Boston, MA -- In an effort to create safer environments for potentially suicidal individuals, researchers at Harvard School of Public Health demonstrate how physicians can broaden their treatment of such patients to address not only their mental illness but also the patients' access to guns and other lethal means. Such an approach could dramatically reduce suicide fatalities.
The article "Guns and Suicide in the United States," appears as a Perspective in the September 4, 2008 issue of The New England Journal of Medicine (NEJM).
"The temporary nature and fleeting sway of many suicidal crises is evident in the fact that more than 90% of people who survive a suicide attempt do not go on to die by suicide," write the authors. "A suicide attempt with a firearm rarely affords a second chance."
Suicide is the second-leading cause of death among Americans 40 years old or younger according to the most recent statistics available. And among Americans of all ages, more than half of all completed suicides are gun suicides. Additionally, an estimated one-third to four-fifths of all suicide attempts, according to studies, are impulsive--with 24% taking less than 5 minutes between the decision to kill themselves and the actual attempt, while 70% took less than 1 hour. Keeping suicidal individuals away from lethal means during these crisis periods is crucial. Attempts involving drugs or cutting, which account for more than 90% of all suicidal acts, prove fatal far less often than firearms.
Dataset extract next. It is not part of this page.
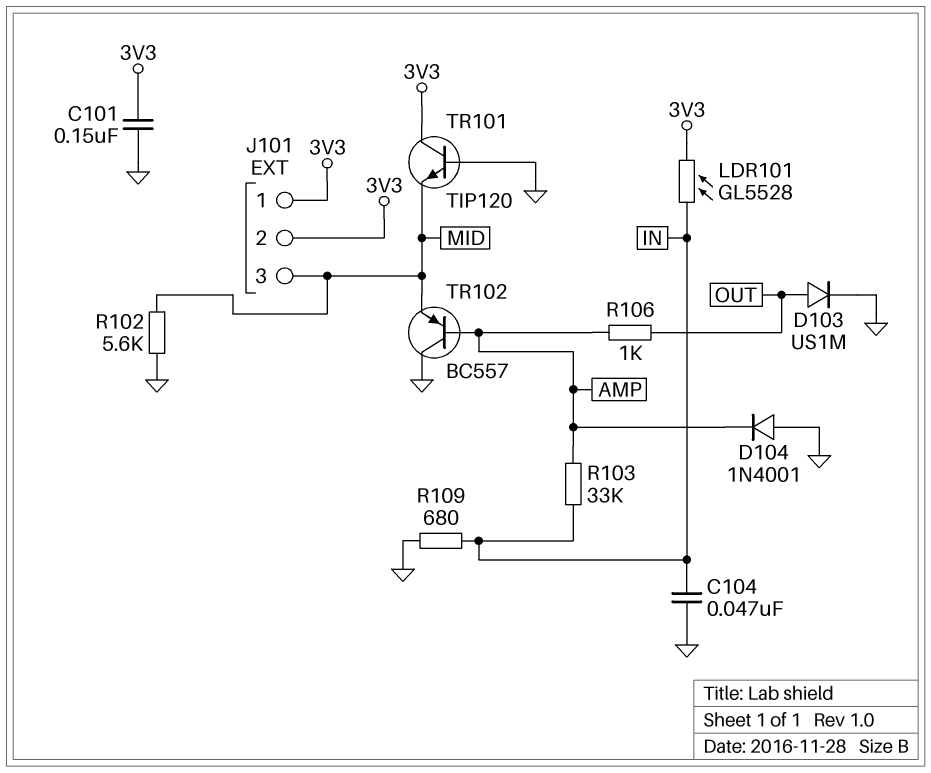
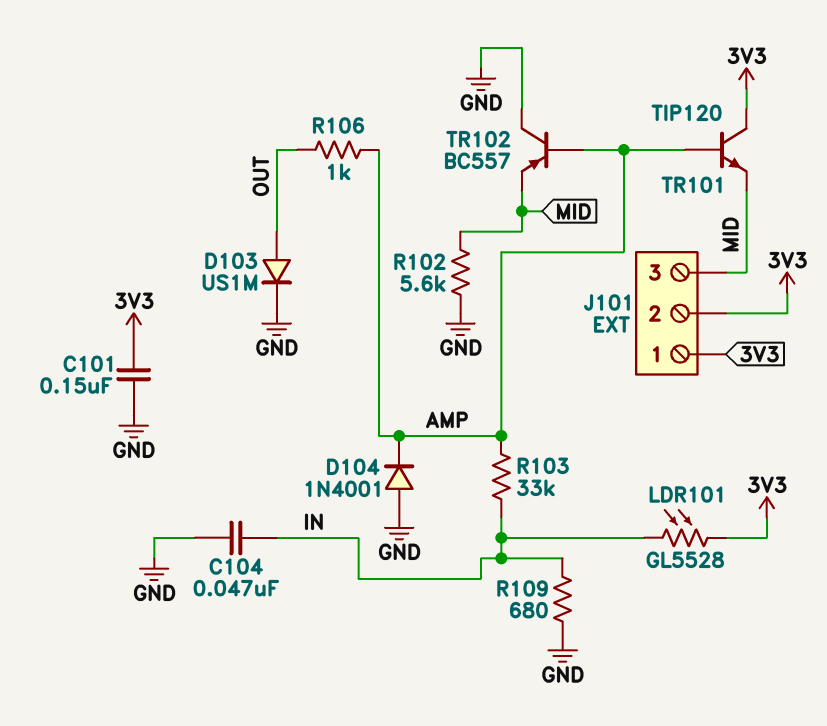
TR101: NPN TIP120 (B GND, C 3V3, E MID) -> NPN TIP120 (B AMP, C 3V3, E MID)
The researchers provide a website at the Harvard Injury Control Research Center at HSPH http://www.hsph.harvard.edu/means-matter/index.html that can guide physicians in how to assess a patient's access to lethal means, including how to approach family members about the possible presence of a gun in the home. Given the self-limiting nature of suicidal crises, often caused by an immediate stressor, such as the breakup of a romantic relationship, the loss of a job or a run-in with police, physicians are in the position of being able to help prevent many completed suicides by intervening to get firearms out of their patients' reach during these critical periods. Some tactics may be to suggest to family members that the firearms be moved out of the house temporarily or locked and stored more securely.
"The suicide prevention field is where the motor vehicle safety movement was 50 years ago, and the patient safety movement 20 years ago: The focus of prevention is almost exclusively on the individual," said Matthew Miller, assistant professor of health policy and management and lead author of the NEJM Perspective article. "Psychiatrists, psychologists and other medical professionals tend naturally to focus on the mental health of the individual patient, one patient at a time."
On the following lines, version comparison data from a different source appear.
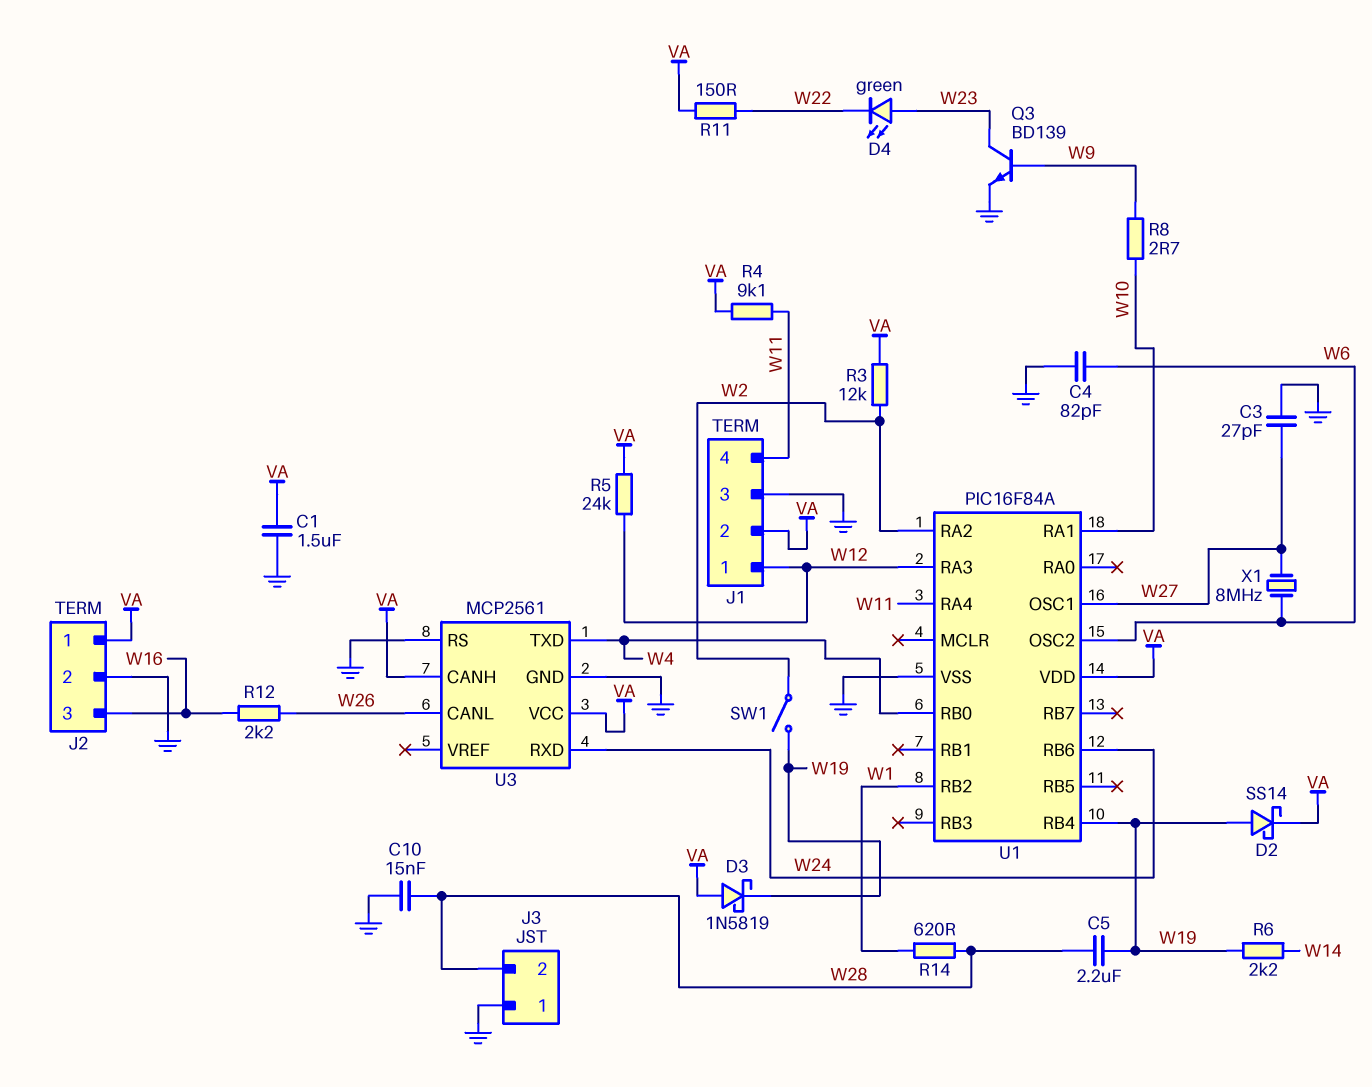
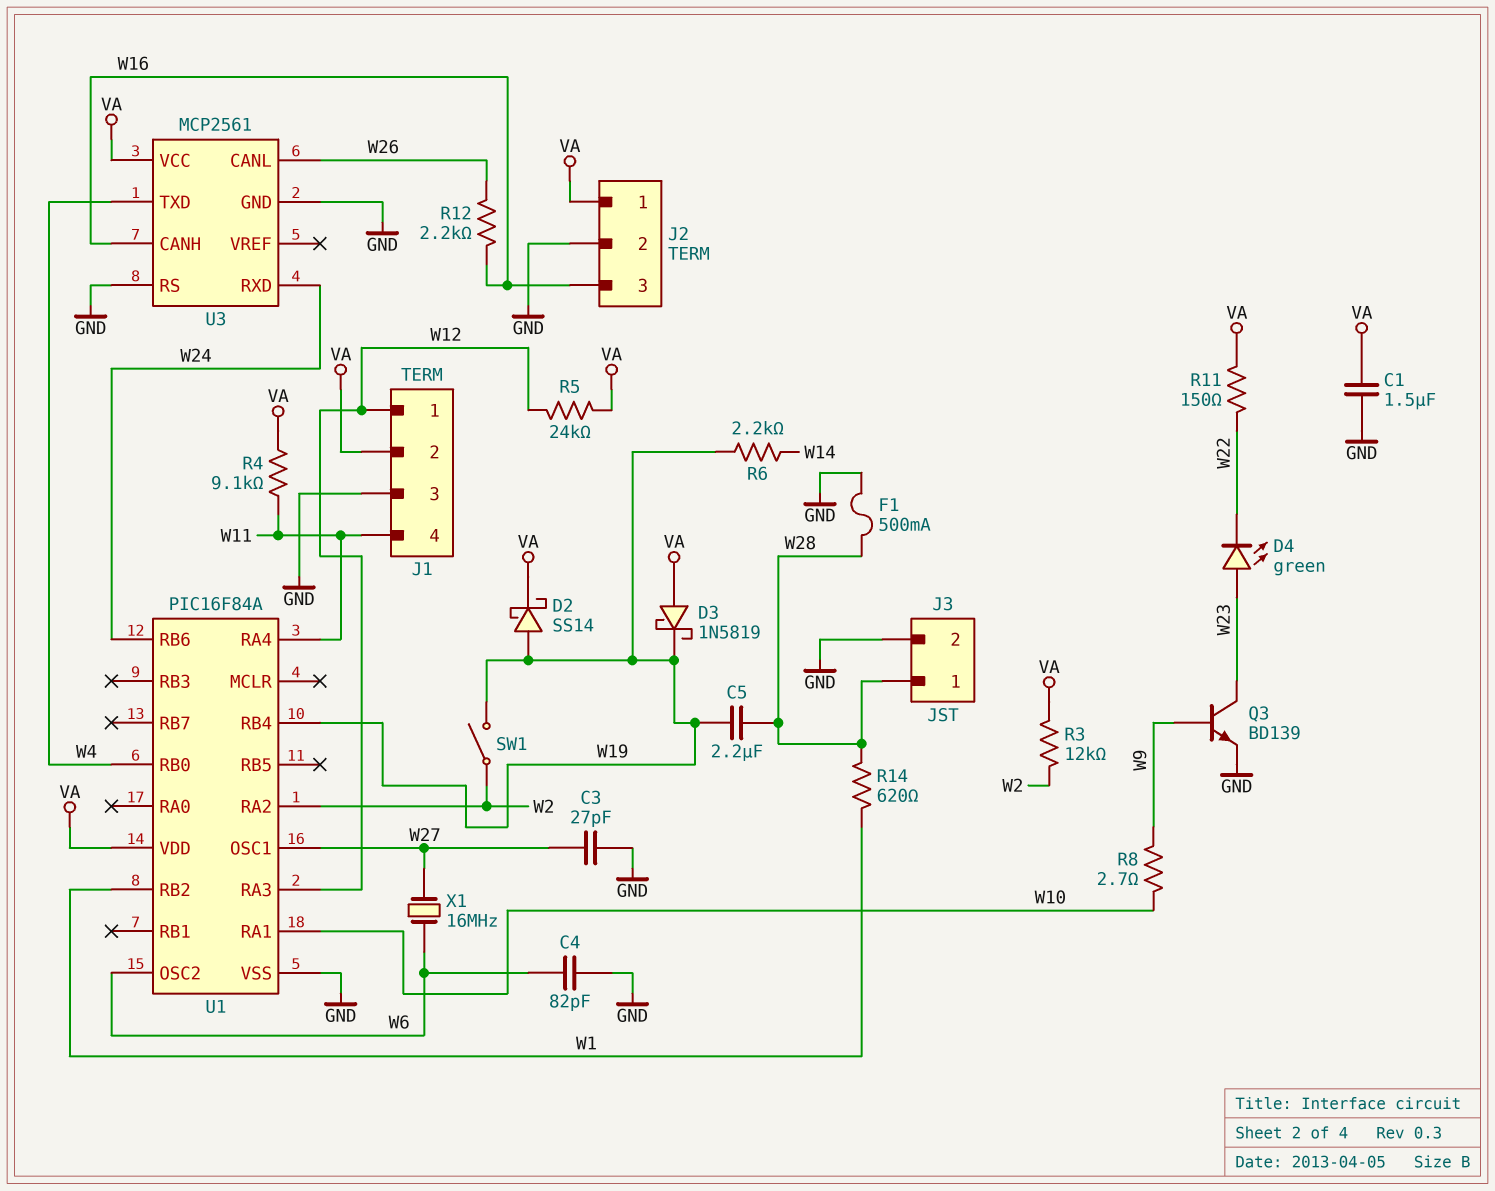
C10: 15nF (GND, W28) -> none
F1: none -> 500mA (GND, W28)
J3 pin 1: GND -> W28
J3 pin 2: W28 -> GND
U3 pin CANH: VA -> W16
X1: 8MHz (W6, W27) -> 16MHz (W6, W27)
Miller continued: "We are proposing a population-based approach to reducing suicide. This approach recognizes that the physical environment (e.g., the availability of household guns in the U.S., the toxicity of pesticides in Sri Lanka, a frequent method of suicide there) can have a profound effect on the likelihood of completed suicide--and that the physical environment can be modified to save lives. This approach is based on understanding that the number of Americans who die each year can be reduced not only by reducing the rate at which Americans attempt suicide (the traditional target of screening and treatment prevention efforts) but also, and perhaps most dramatically, by making it less likely that suicide attempts prove fatal. One of the best ways to reduce the probability that an impulsive suicidal act proves fatal is to remove firearms from the home."
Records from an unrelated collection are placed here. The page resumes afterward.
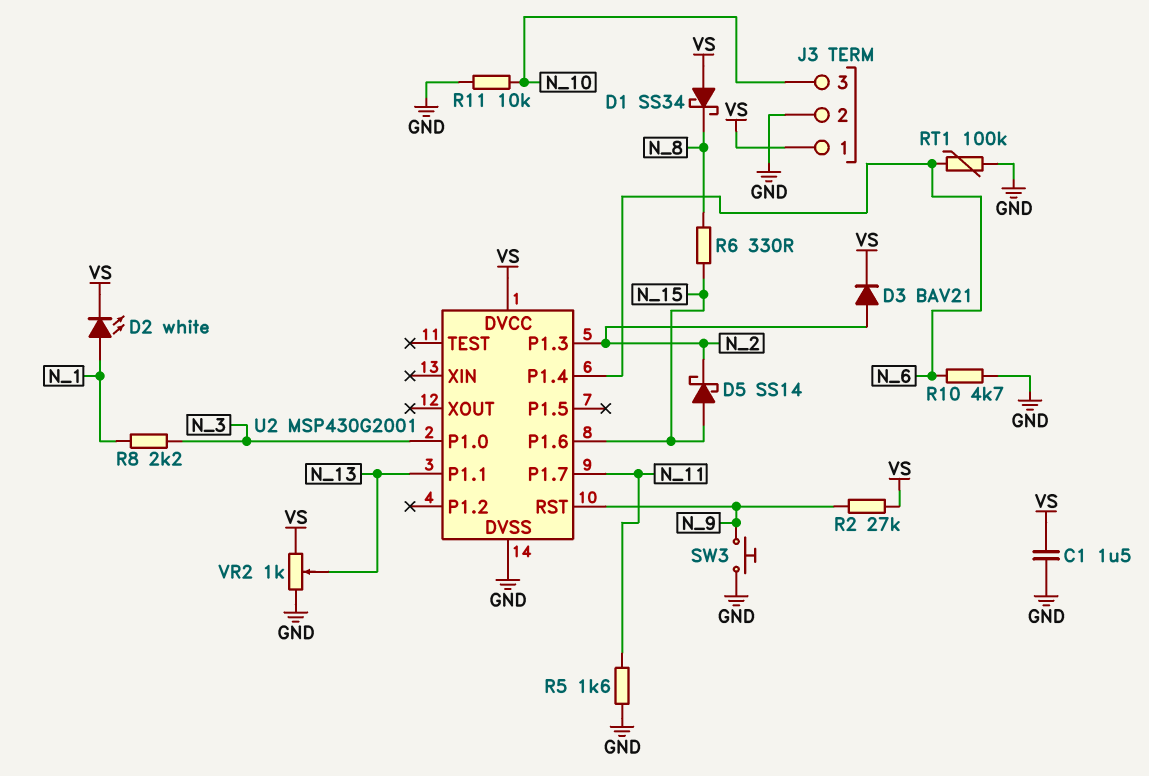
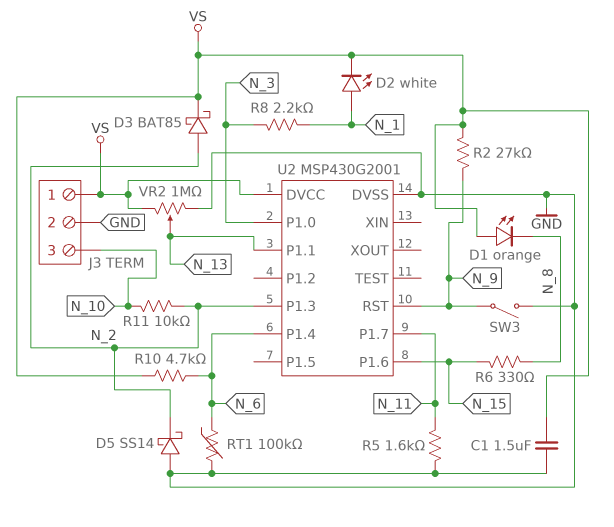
D1: schottky SS34 (A VS, K N_8) -> LED orange (A VS, K N_8)
D3: diode BAV21 (A N_2, K VS) -> schottky BAT85 (A N_2, K VS)
D5: schottky SS14 (A N_15, K N_2) -> schottky SS14 (A GND, K N_2)
R10: 4.7k (GND, N_6) -> 4.7k (N_6, VS)
R11: 10k (GND, N_10) -> 10k (N_2, N_10)
SW3: button (GND, N_9) -> switch (GND, N_9)
VR2: 1k (GND, VS, wiper N_13) -> 1M (GND, VS, wiper N_13)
Miller and co-author David Hemenway, professor of health policy at HSPH, state that the empirical evidence linking suicide risk in the U.S. to the presence of firearms in the home is compelling. They point to at least a dozen U.S. case-control studies that have found that a gun in the home is associated with a greatly increased risk of suicide, typically twice to 10 times that in homes without guns depending on the sample population (e.g. adolescents vs. older adults) and the way in which the firearms were stored. Case-control studies have also found that the higher risk of completed suicide in homes with firearms applies not only to the gun owner but also to the gun owner's spouse and children.
"Too many clinicians seem to believe that anyone who uses a gun to attempt suicide must be serious enough that if a gun were not available, they would find an equally lethal way to kill themselves," said Hemenway. "This belief is invalid. Physicians need to embrace all effective measures that can prevent completed suicide, including means restriction."